Tujuan dari melakukan pengkajian adalah untuk menentukan kemampuan klien dalam memelihara diri sendiri, melengkapi data dasar untuk membuat rencana keperawatan, serta memberi waktu pada klien untuk berkomunikasi. Pengkajian ini meliputi aspek fisik, psikis, sosial, dan spiritual dengan melakukan kegiatan pengumpulan data melalui wawancara, observasi dan pemeriksaan (CGA: comprehensive geriatric assessment).
Pengkajian pada lansia yang ada di keluarga dilakukan dengan melibatkan keluarga sebagai orang terdekat yang mengetahui tentang masalah kesehatan lansia. Sedangkan pengkajian pada kelompok lansia di panti ataupun di masyarakat dilakukan dengan melibatkan penanggung jawab kelompok lansia, kultural, tokoh masyarakat, serta petugas kesehatan.
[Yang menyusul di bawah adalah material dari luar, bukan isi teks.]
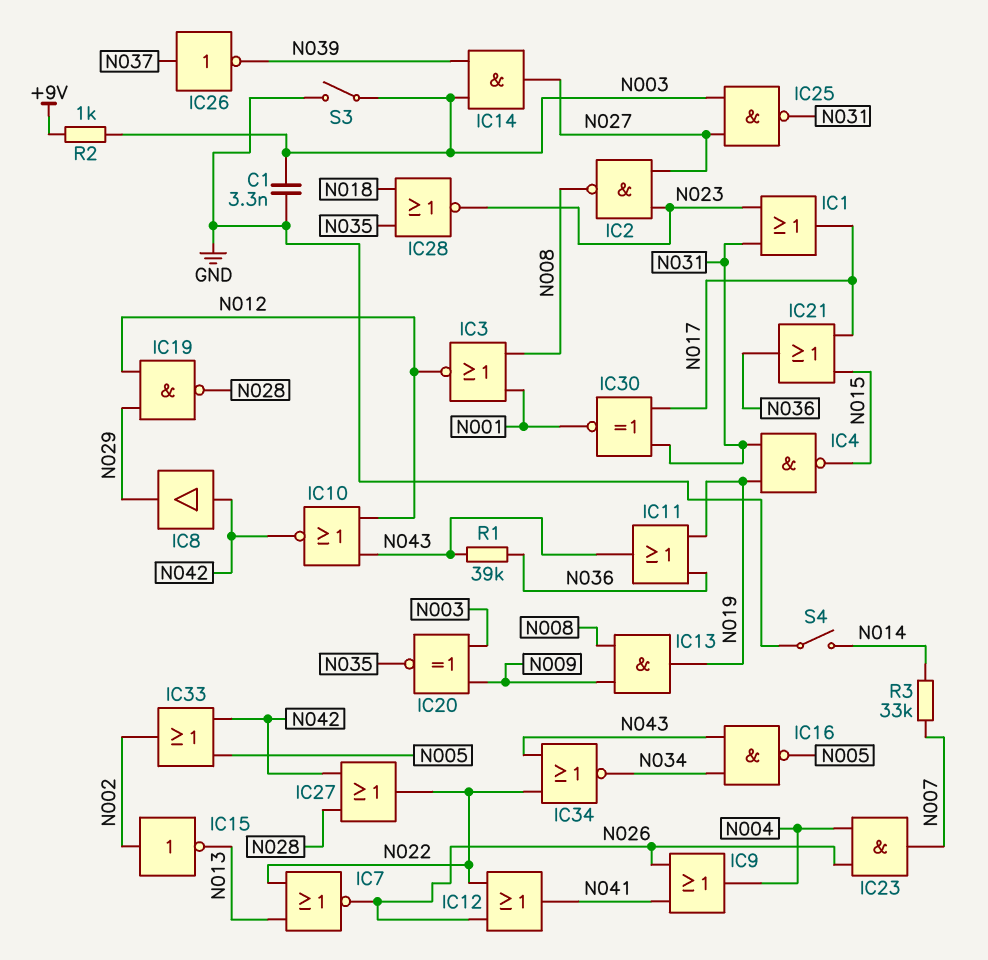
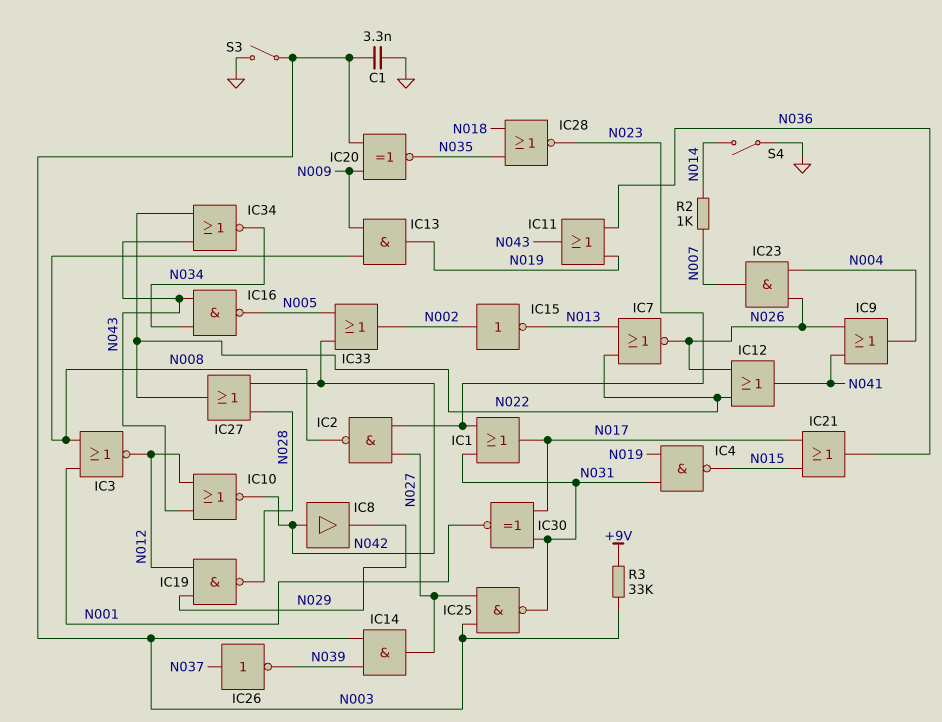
R1: 39k (N036, N043) -> none
R2: 1k (+9V, N003) -> 1k (N007, N014)
R3: 33k (N007, N014) -> 33k (+9V, N003)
Untuk itu, format pengkajian yang digunakan adalah format pengkajian pada lansia yang dikembangkan sesuai dengan keberadaan lansia. Format yang dikembangkan minimal terdiri atas: data dasar (identitas, alamat, usia, pendidikan, pekerjaan, agama dan suku bangsa); data biopsikososial, spiritual, kultural; lingkungan; status fungsional; fasilitas penunjang kesehatan yang ada; serta pemeriksaan fisik.
2. Diagnosis Keperawatan
Perawat menggunakan hasil pengkajian untuk menentukan diagnosis keperawatan. Diagnosis keperawatan dapat berupa diagnosis keperawatan individu, diagnosis keperawatan keluarga dengan lansia, ataupun diagnosis keperawatan pada kelompok lansia.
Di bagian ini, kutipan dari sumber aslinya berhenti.